When spring came, after that hard winter, one could not get enough of the nimble air. Every morning I wakened with a fresh consciousness that winter was over. There were none of the signs of spring for which I was used to watching in Virginia, no budding woods or blowing gardens. There was only - spring itself; the throb of it, the light restlessness, the vital essence of it everywhere: in the sky, in the swift clouds, in the pale sunshine, and in the warm, high wind - rising suddenly, sinking suddenly, impulsive and playful like a big puppy that pawed you and then lay down to be petted. If I had been tossed down blindfold on that red prairie, I should have known that it was spring. So stunning. 

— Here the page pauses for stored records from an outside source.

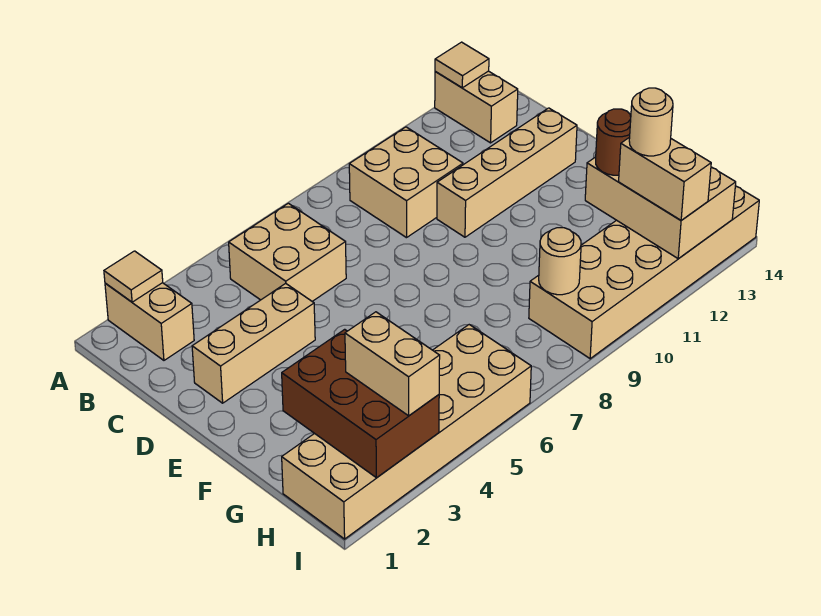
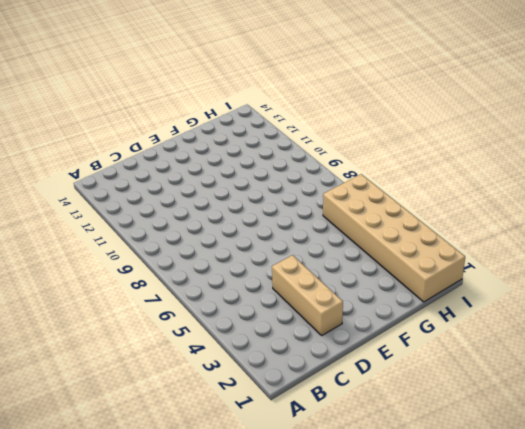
none -> tan brick A2:B2 level 1
none -> tan brick A13:B13 level 1
none -> tan brick B5:C6 level 1

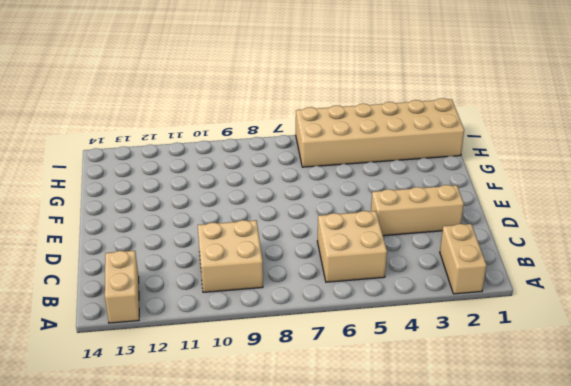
none -> tan brick D10:D13 level 1
none -> tan brick H9:I14 level 1
none -> tan tile A2 level 2

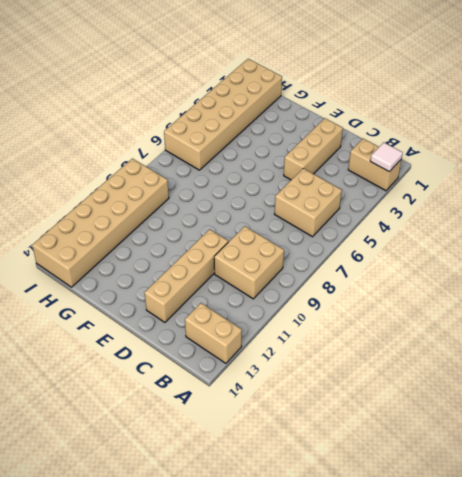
white tile A2 level 2 -> tan tile A2 level 2
none -> tan tile A13 level 2
none -> brown brick G2:I3 level 2
none -> tan brick G12:I13 level 2

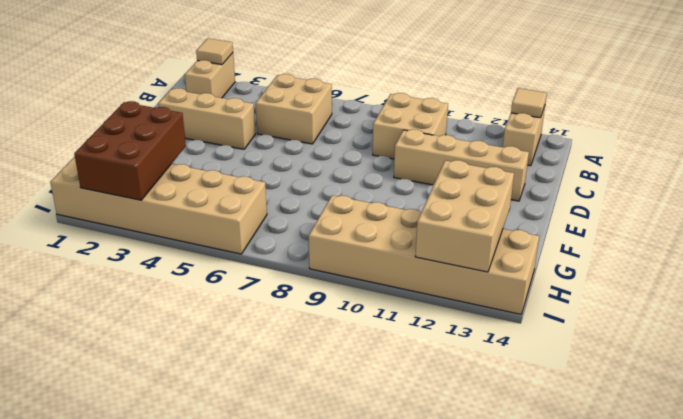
none -> tan round brick H9 level 2
none -> brown round brick G12 level 3
none -> tan brick H3:I3 level 3

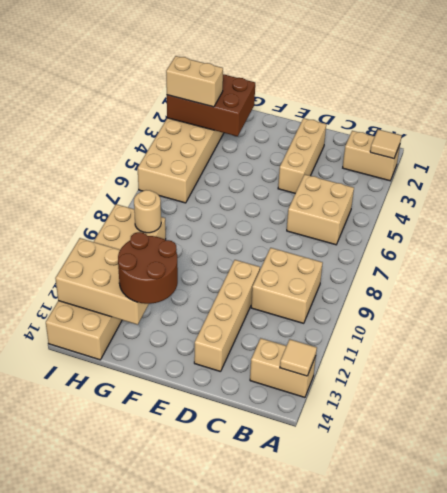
brown round brick F12:G13 level 3 -> brown round brick G12 level 3
none -> tan brick H12:I12 level 3
none -> tan round brick H12 level 4

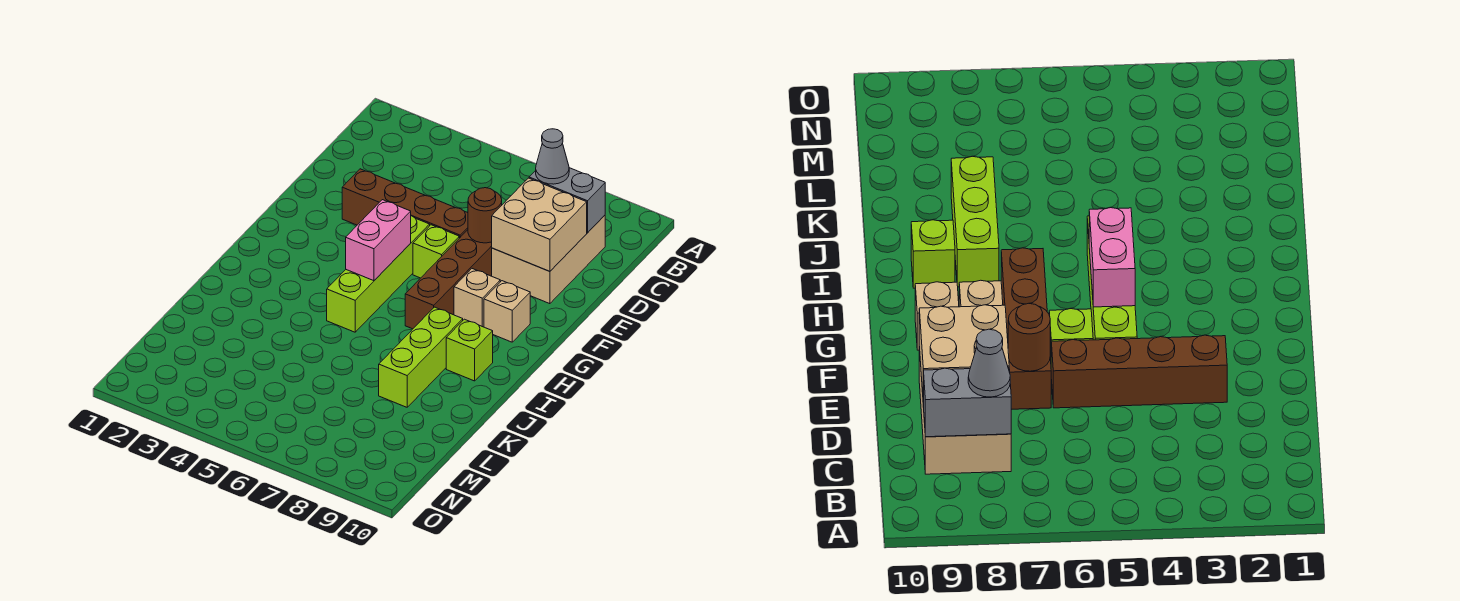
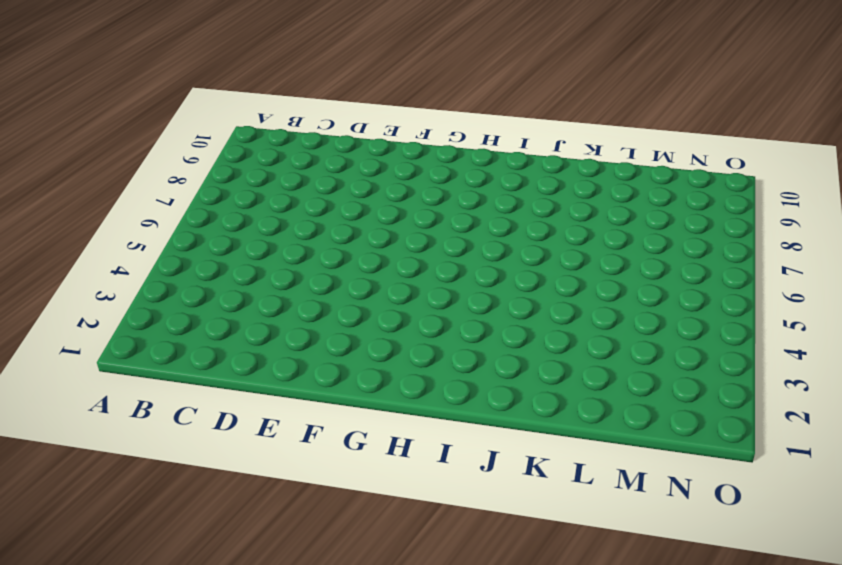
none -> tan brick C8:E9 level 1
none -> brown brick E3:E6 level 1
none -> brown brick E7:H7 level 1

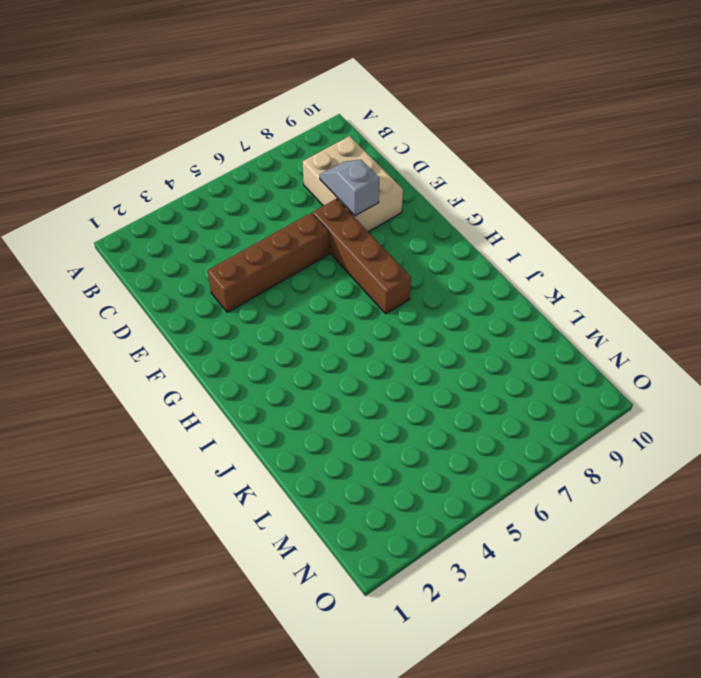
grey slope D8:E8 level 2 top E -> tan brick D8:E9 level 2
none -> lime brick F5:I5 level 1
none -> lime brick F6 level 1
none -> tan brick G8 level 1

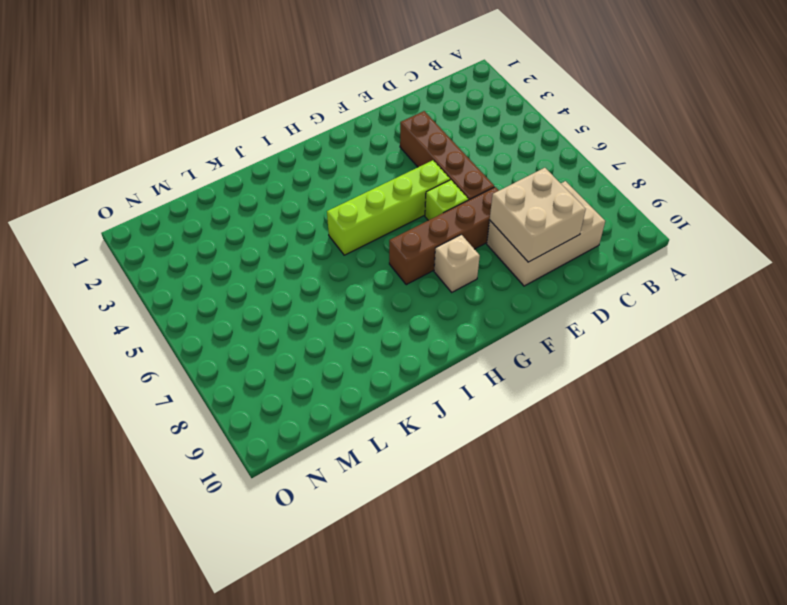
none -> tan brick G9 level 1
none -> lime brick I8:K8 level 1
none -> lime brick I9 level 1

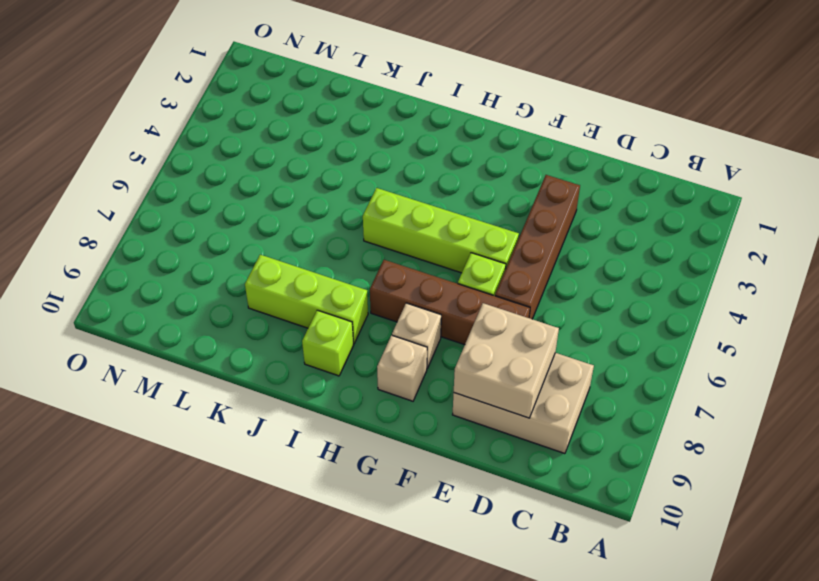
none -> grey brick C8:C9 level 2
none -> brown round brick E7 level 2
none -> pink brick G5:H5 level 2

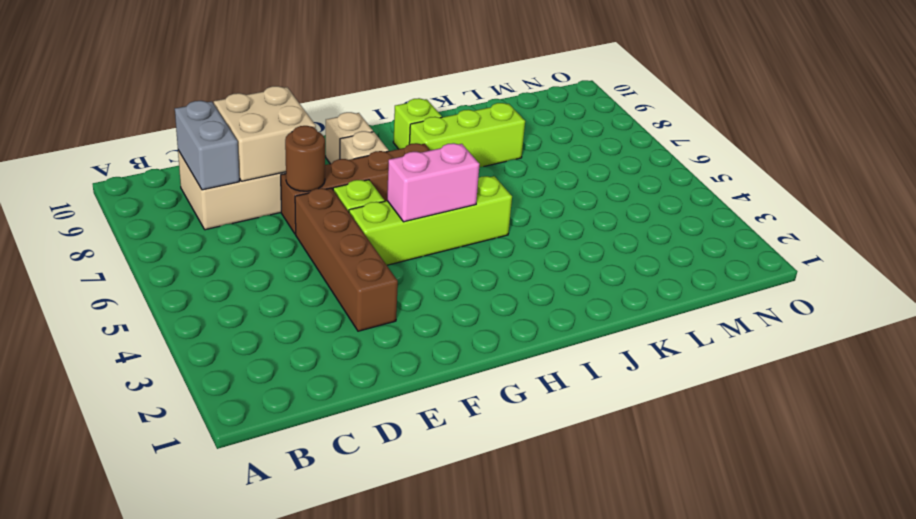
none -> grey cone C8 level 3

  • Winesburg, Ohio, by Sherwood Anderson
When boys and girls are growing up, life can't stand still, not even in the quietest of country towns; and they have to grow up, whether they will or no. Many parts of this novel, especially the sections in Black Hawk and Lincoln, reminded me of Winesburg, Ohio, and the warmth I felt reading that novel.
  • Anne of Green Gables, by L.M. Montgomery
Anna wanted to make elderblow wine - Again, there were many elements of this novel that reminded me pleasantly of Anne of Green Gables, but when one of the young women wants to make a plant wine, it reminded me of the raspberry cordial scene between Anne and Diana. 
  • The Great Gatsby, by F. Scott Fitzgerald
Lena, to Jim: 'Come and see me sometimes when you're lonesome. But maybe you have all the friends you want. Have you?' She turned her soft cheek to me. 'Have you?' she whispered teasingly in my ear. For some reason, Lena's sort of dangerous, tempting relationship with Jim reminded me of Daisy, and how smitten and helpless Jay is around her.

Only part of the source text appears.